К северу от нас тянулась с востока на запад непрерывная цепь ледников, которую мы видели начиная с Берна, и, хотя нас отделяло от нее сейчас четыре или пять льё, возникало впечатление, будто она закрывала собой горизонт всего в нескольких шагах от того места, где мы стояли. Казалось, что все эти гиганты, чьи вершины до самых плеч были покрыты вечными снегами, олицетворяли собой вечность и, взявшись за руки, заключили в свои объятия весь мир; некоторые из них, такие, как Веттерхорн, Финстераархорн, Юнгфрау и Блюмлизальп, выделявшиеся своей мощью на фоне собратьев, на целую голову возвышались над этим патриархальным семейством белоголовых старцев и время от времени давали нам возможность полюбоваться шумным зрелищем лавины: отделившись от их чела, она катилась вниз по их плечам, подобно снежному каскаду, и скользила среди скал, образующих их броню, словно огромная змея, серебристая чешуя которой переливается на солнце. Название каждого из этих пиков не случайно: они обязаны им либо своей форме, как
Шрекхорн ("Усеченный пик"), либо, как Блюмлизальп ("Цветочная гора"), какому-нибудь преданию, известному местным жителям.

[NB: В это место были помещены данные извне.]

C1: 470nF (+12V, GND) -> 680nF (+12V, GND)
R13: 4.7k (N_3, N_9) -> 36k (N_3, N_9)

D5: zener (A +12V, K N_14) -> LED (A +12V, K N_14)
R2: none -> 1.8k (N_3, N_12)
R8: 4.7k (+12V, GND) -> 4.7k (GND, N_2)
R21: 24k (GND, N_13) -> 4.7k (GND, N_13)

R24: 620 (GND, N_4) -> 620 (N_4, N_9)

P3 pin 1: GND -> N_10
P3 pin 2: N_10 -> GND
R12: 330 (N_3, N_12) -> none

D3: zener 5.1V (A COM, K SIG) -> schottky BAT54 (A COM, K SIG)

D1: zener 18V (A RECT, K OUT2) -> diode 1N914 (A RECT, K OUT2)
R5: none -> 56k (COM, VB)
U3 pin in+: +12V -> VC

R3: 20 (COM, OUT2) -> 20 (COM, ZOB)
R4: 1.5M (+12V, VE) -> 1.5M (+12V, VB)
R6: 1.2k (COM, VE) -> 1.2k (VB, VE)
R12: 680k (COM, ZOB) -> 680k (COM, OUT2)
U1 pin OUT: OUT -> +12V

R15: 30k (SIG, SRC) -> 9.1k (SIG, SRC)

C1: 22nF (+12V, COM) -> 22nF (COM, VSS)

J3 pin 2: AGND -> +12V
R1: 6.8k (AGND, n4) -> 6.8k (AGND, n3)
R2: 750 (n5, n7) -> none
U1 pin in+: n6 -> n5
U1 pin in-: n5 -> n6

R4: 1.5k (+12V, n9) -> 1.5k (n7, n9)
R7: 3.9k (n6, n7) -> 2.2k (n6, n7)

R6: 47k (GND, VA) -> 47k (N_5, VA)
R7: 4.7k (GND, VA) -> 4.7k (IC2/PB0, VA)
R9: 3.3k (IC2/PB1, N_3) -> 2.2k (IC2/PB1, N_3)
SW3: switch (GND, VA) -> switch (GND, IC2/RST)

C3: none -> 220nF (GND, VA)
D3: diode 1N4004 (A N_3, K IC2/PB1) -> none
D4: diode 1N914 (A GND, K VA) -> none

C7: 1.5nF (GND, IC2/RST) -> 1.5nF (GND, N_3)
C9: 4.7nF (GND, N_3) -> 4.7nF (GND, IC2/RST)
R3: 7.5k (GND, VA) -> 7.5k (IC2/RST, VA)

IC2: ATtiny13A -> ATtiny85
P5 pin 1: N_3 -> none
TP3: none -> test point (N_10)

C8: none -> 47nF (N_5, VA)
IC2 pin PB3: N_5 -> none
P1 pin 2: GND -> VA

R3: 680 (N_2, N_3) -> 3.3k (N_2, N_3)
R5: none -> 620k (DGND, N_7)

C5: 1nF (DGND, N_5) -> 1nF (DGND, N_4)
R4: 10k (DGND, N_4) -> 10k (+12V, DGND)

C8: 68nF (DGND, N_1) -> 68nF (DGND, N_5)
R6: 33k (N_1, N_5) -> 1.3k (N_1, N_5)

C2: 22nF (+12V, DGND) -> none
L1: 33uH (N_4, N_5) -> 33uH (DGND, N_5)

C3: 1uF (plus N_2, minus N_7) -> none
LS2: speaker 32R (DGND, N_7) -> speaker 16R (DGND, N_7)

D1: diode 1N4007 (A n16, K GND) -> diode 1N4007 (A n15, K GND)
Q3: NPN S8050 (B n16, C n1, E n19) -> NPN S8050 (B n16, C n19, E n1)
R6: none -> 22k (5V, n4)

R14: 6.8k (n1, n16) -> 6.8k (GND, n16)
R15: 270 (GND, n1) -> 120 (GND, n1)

К югу пейзаж был совершенно иным: в трех шагах от того места, где мы стояли, гора была расколота вследствие какого-то природного катаклизма, и в образовавшейся щели между двумя отвесными стенами была полностью видна раскинувшаяся в шести тысячах пятистах футах под нами долина Интерлакен с ее селениями и двумя озерами, которые казались двумя огромными зеркалами в зеленом обрамлении, помещенными здесь для того, чтобы Господь мог смотреться в них с небес. Позади нее, вдали, на фоне голубого горизонта, темной массой выделялись горы Пилат и Риги, высившиеся по обе стороны от Люцерна, словно великаны из сказок "Тысячи и одной ночи", стоящие на страже какого-то сказочного города; у их подножия причудливо извивалось озеро Четырех кантонов, а за ними, так далеко, как только простирался взгляд, сверкало Цугское озеро, поверхность которого словно касалась неба, сливаясь с ним своей голубизной.
Виллер тронул меня за плечо; повернув голову и взглянув в ту сторону, куда указывал его палец, я понял, что мне предстоит увидеть самое впечатляющее после морской бури зрелище природы, а именно, бурю в горах.
Одна из туч, предвещавших грозу, сошла с вершины Веттерхорна, другая — со склонов Юнгфрау, и теперь они бесшумно сближались, черные и грозные, напоминая собой две идущие в атаку вражеские армии, намеренные открыть огонь лишь на расстоянии смертельного выстрела. И хотя они двигались с невероятной скоростью, в воздухе не ощущалось ни единого дуновения ветра, так что казалось, будто их влечет друг к другу сила взаимного притяжения; в природе воцарилась полная тишина, которую ни зверь, ни птица не нарушали своим криком, и все живое, замерев в молчании, ждало надвигавшуюся бурю.
Вспышка молнии, сопровождавшаяся страшными раскатами грома, которые многократным эхо отдались во всех ледниках, дала знать, что тучи столкнулись и сражение началось; этот электрический разряд, казалось, вернул к жизни все сущее, и мир внезапно очнулся в приступе страха. Сильный порыв теплого ветра пронесся у нас над головой, раскачивая за неимением деревьев большой деревянный крест, плохо укрепленный в земле; собаки наших проводников завыли, а три серны, внезапно выскочившие из какого-то укрытия, прыжками помчались по соседнему склону; пуля, которую я послал им вслед, взрыхлила снег всего в нескольких футах от их копыт, но не произвела на животных никакого впечатления: они даже не повернули головы на звук выстрела, до такой степени был велик их страх перед ураганом.